Ilustração por: Pillar Bellardi

Muitas vezes as pessoas falam coisas como “mas todo mundo te quer”, “você conquista qualquer pessoa”, “você é cheia de opções, tá selecionando demais”, etc. Me pergunto de onde estão se baseando pra isso. Porque, veja bem, é muito fácil dizer que deseja alguém que você só conhece pela internet. E o que eu vejo é que muitas mulheres gordas — inclusive eu — só vemos essa exaltação da beleza gorda em dois lugares: na internet e em âmbitos que são LGBTs (às vezes é só na internet mesmo), mas por quê?

Meus relacionamentos foram praticamente todos frustrados por causa um único motivo: o quão descartável uma pessoa consegue ser na vida de outra. E assim, fui descartada e substituída por mulheres totalmente diferentes de mim (magras e submissas), e isso me faz questionar: vocês realmente acham que temos mundos e fundos de opções a cogitar para nos relacionar?

Situações muito chatas de se viver, são essas em que você vê pessoas magras, brancas, cis dizendo que você tá “selecionando demais as pessoas” como se você realmente tivesse opções. Digo, vocês nunca souberam como é ter um corpo considerado errado e nojento pra sociedade. Nunca tiveram um corpo que a todo momento é lembrado de que não devia habitar aqueles espaços. Vocês nunca tiveram relacionamentos virtuais de meses/anos que terminaram no momento do primeiro encontro na vida real.

Confesso que adoraria viver nesse mundo encantado onde pessoas gordas não são preteridas afetivamente, não ouvem que deveriam agradecer pelo estupro porque se não fosse por ele, não teriam transado, não são trocadas por meninas magras na primeira semana, não perdem empregos, encontram roupa e acessibilidade com maior facilidade. Vocês esquecem o que muitas de nós já passou, passa e ainda vai passar por simplesmente termos um corpo fora do que é comercializado. Eu digo tudo isso porque, de fato, me tira do sério como as pessoas lidam com a solidão afetiva de pessoas fora do padrão como se fosse opção delas estar ali, quando claramente tem toda a construção social de que não é socialmente aceito você se relacionar com uma pessoa gorda sem você ser considerado no fundo do poço ou desesperado.

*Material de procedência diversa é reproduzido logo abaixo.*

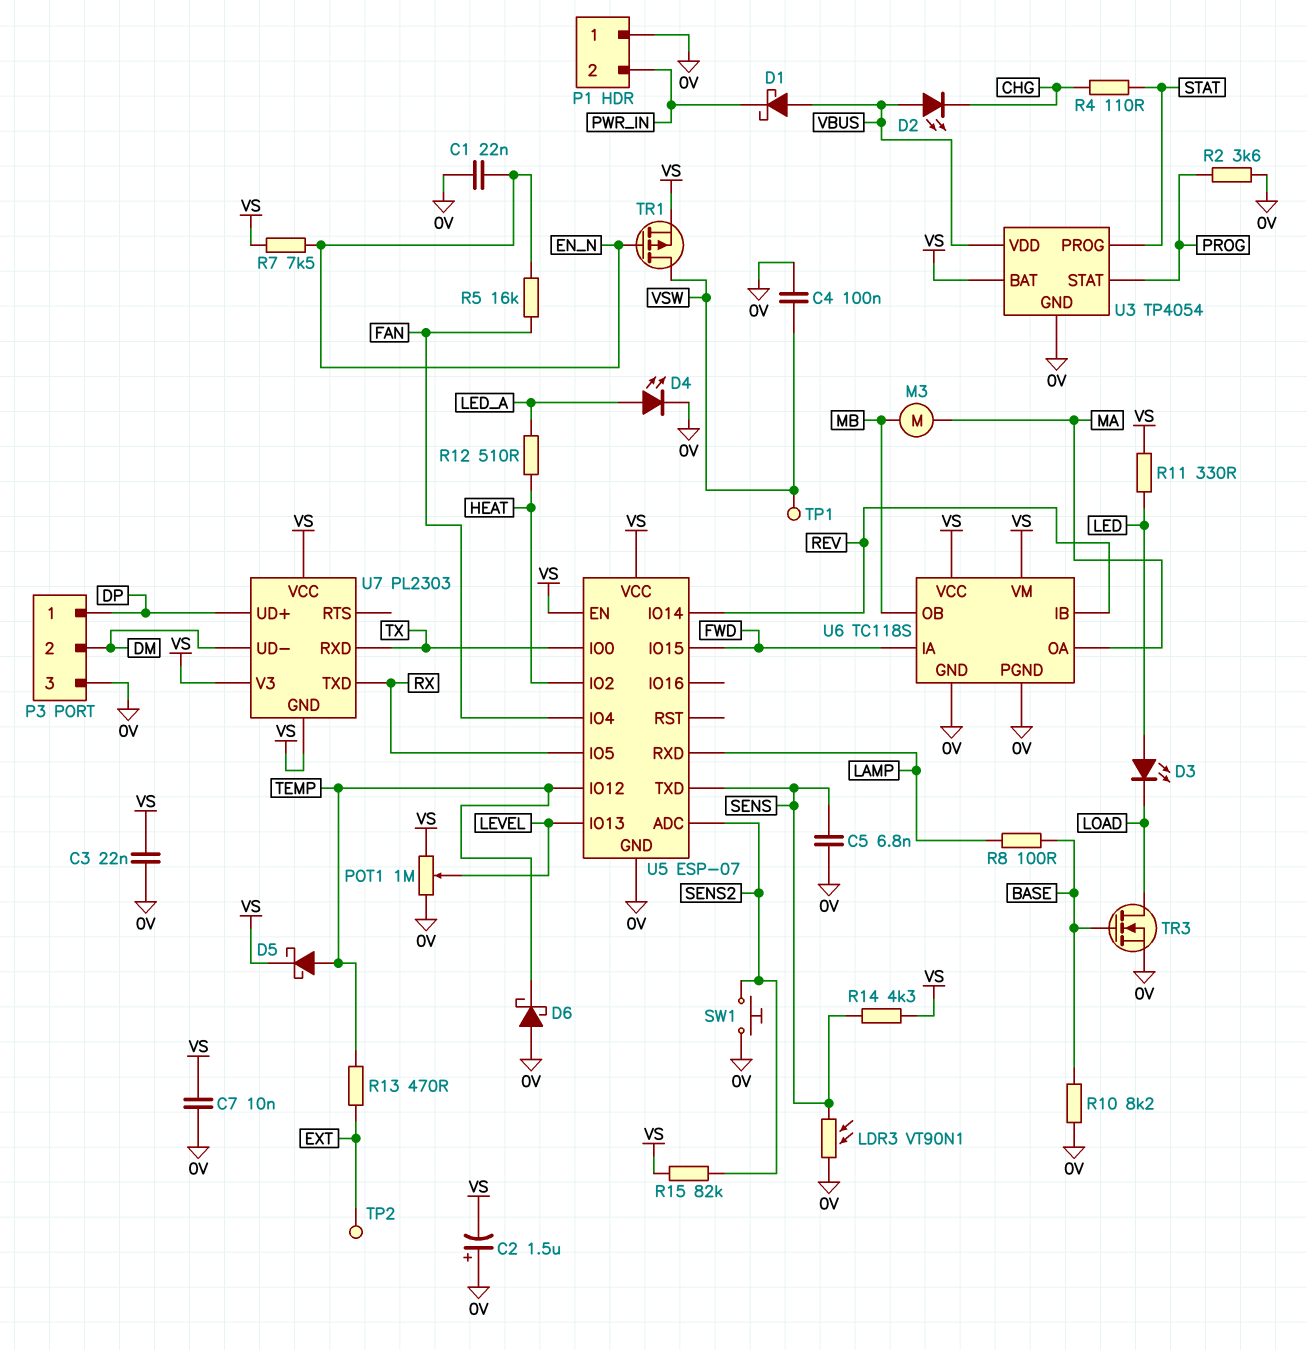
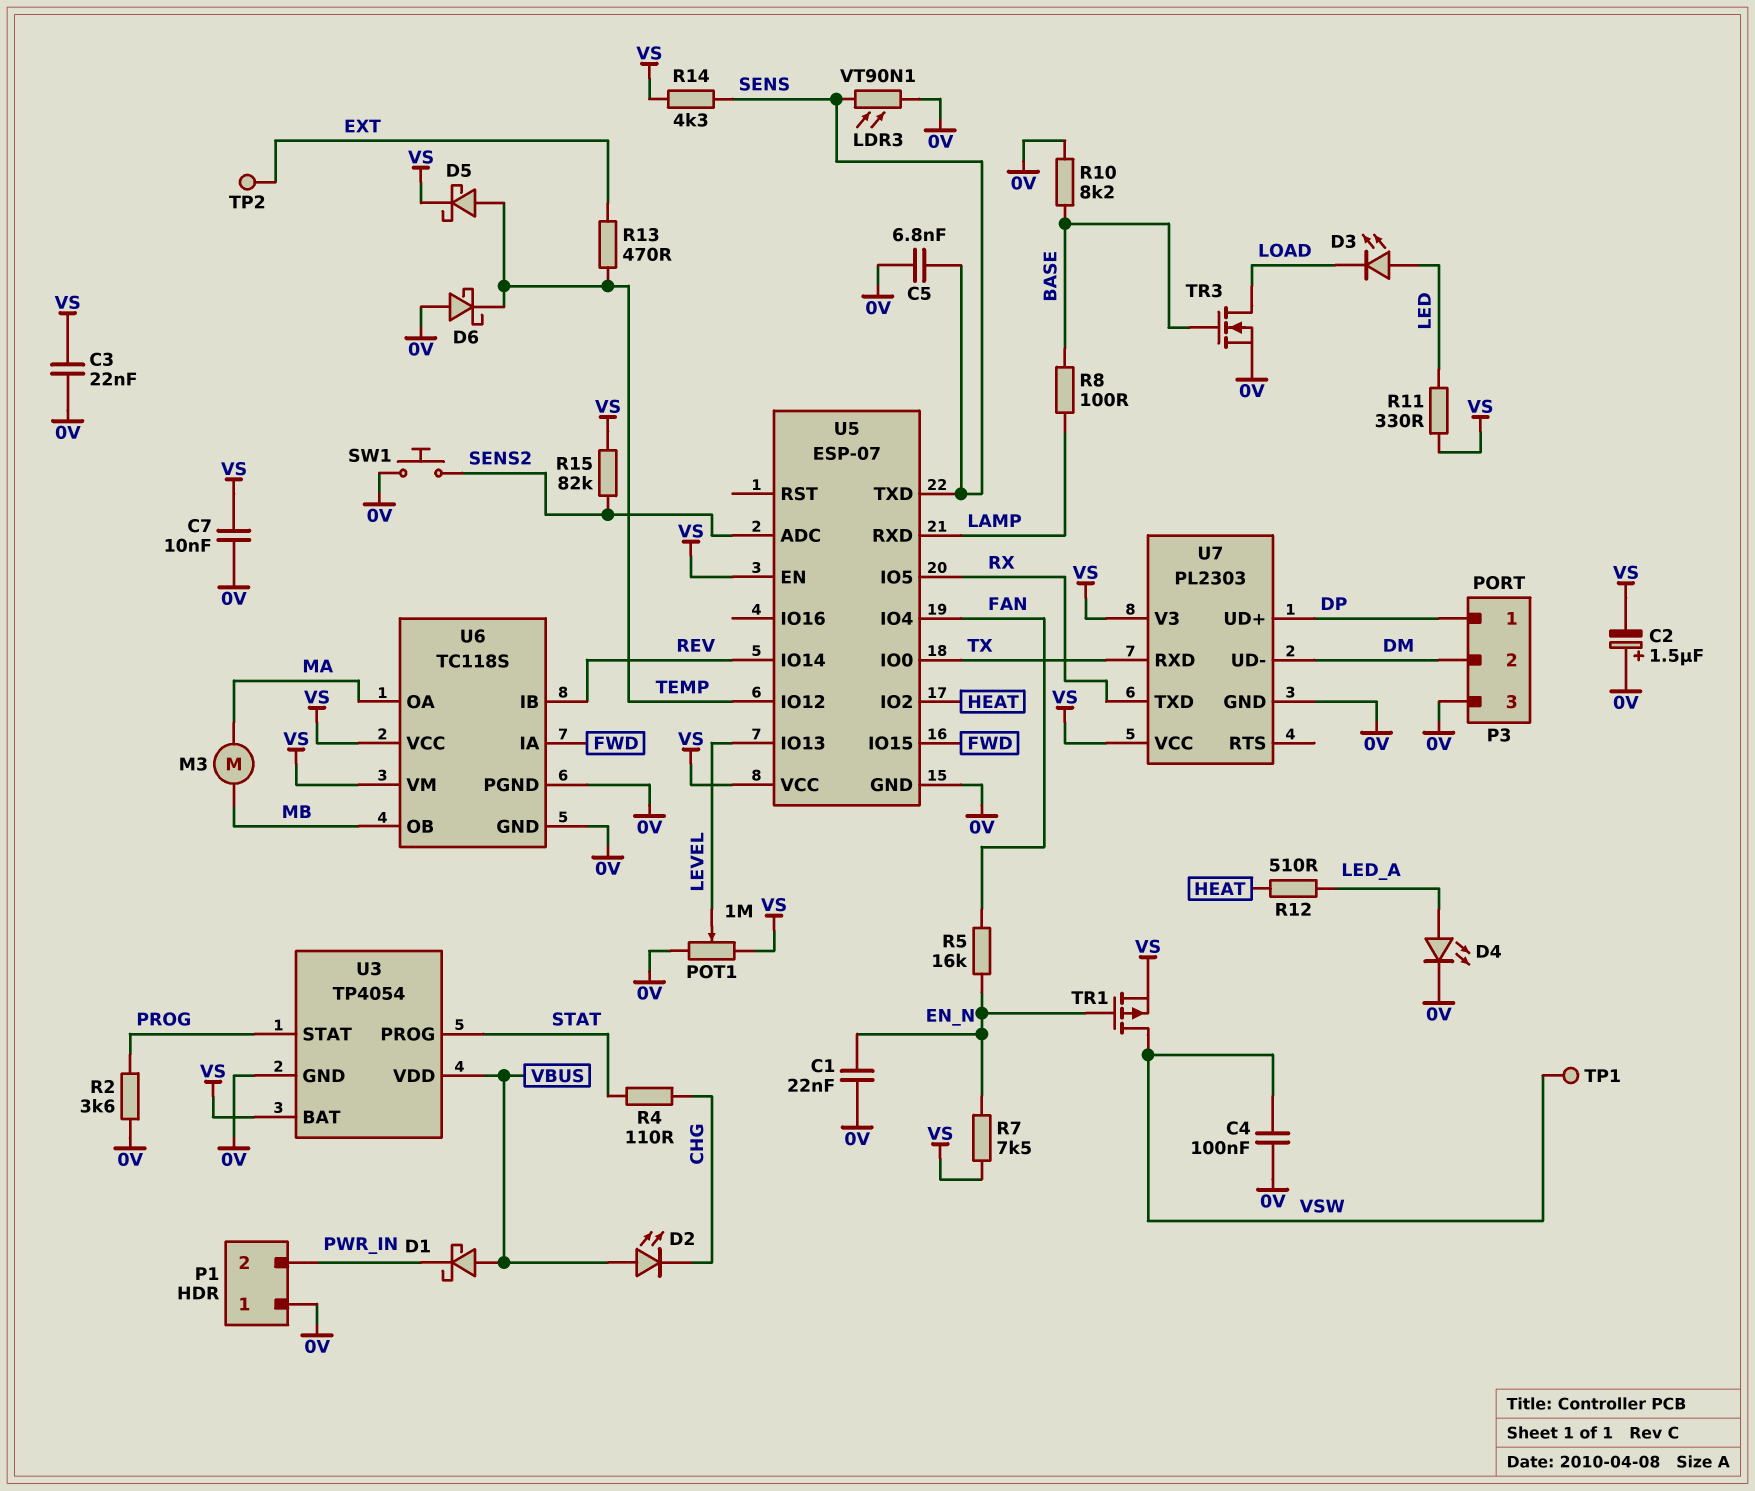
U7 pin GND: VS -> 0V

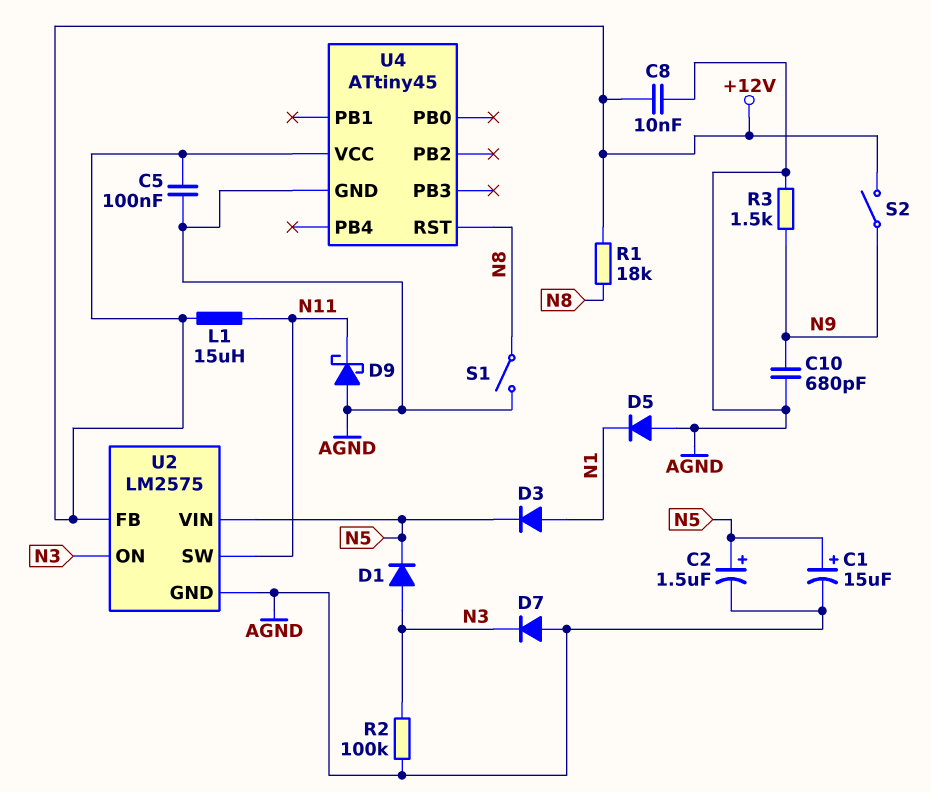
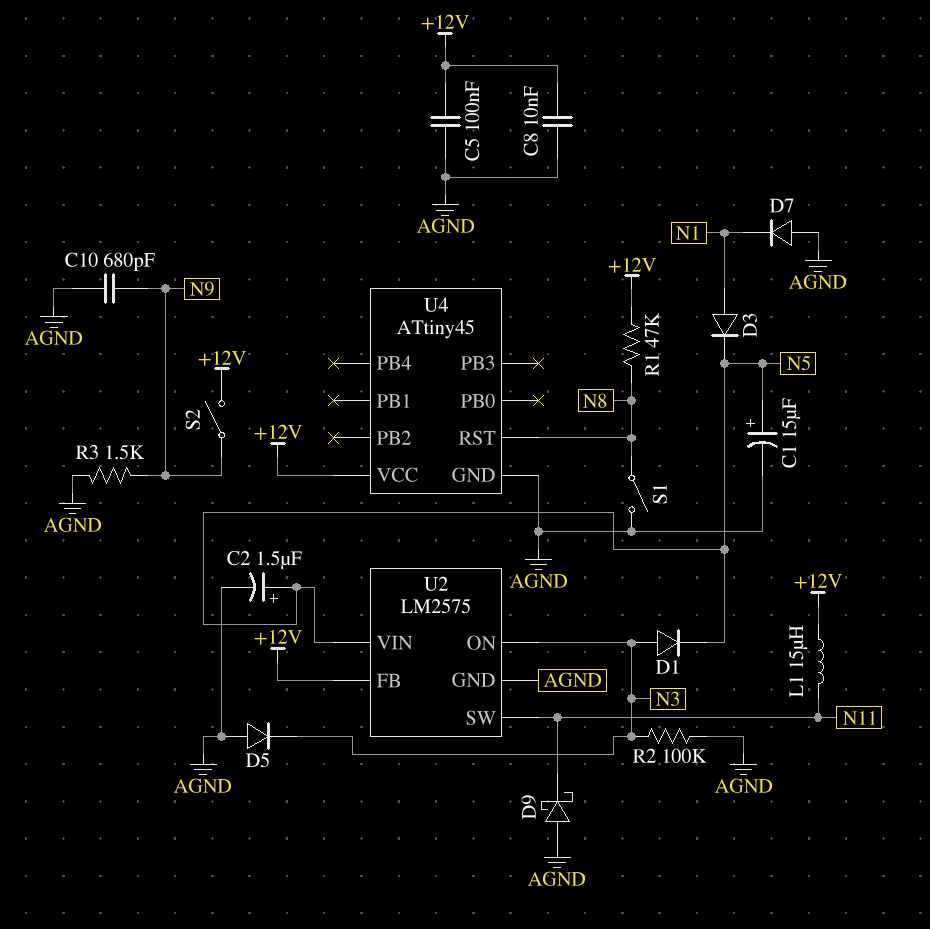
D5: diode (A AGND, K N1) -> diode (A AGND, K N3)
D7: diode (A AGND, K N3) -> diode (A AGND, K N1)
R1: 18k (+12V, N8) -> 47k (+12V, N8)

Lembro perfeitamente que no ano passado eu fui pra Florianópolis e passei duas semanas. Em uma madrugada, dando um rolê com o pessoal punk e uma amiga que também era gorda, tava abraçada com ela e um cara passou por todos os caras. Chegou em nós duas e nos parou, pouco antes de chegarmos ao destino, ele começou a falar. “Na verdade eu gosto de gordas. No final das festas, quando eu tô muito louco e não consigo mais pegar ninguém, sempre tem as gordas que estão carentes, né? Gorda sempre quer, porque ninguém nunca quer elas”. Nisso nosso amigo chegou e tirou ele dali, mas eu não consegui falar nada. Não consegui responder, nem dar um soco, nem sair. Nada. Fiquei imóvel e processei cada palavra da pior forma possível. Aquilo me deixou mal de forma que eu até hoje me lembro perfeitamente até do cheiro que de bebida que ele tava.

Eu nunca falei isso pra ninguém que me conhece pessoalmente, porque eu tenho vergonha. Vergonha das muitas situações vexatórias que já passei por ser gorda. Das muitas vezes que fui escolhida a mais feia da sala só por ser gorda, sem contar as questões de acessibilidade (seja em maca de estúdio de tatuagem até cadeiras plásticas de qualquer lugar), as questões dos problemas psicológicos e transtornos alimentares que, juntos, me fizeram muito vulnerável por muito tempo, até descobrir um mundo totalmente diferente de tudo o que já vivi.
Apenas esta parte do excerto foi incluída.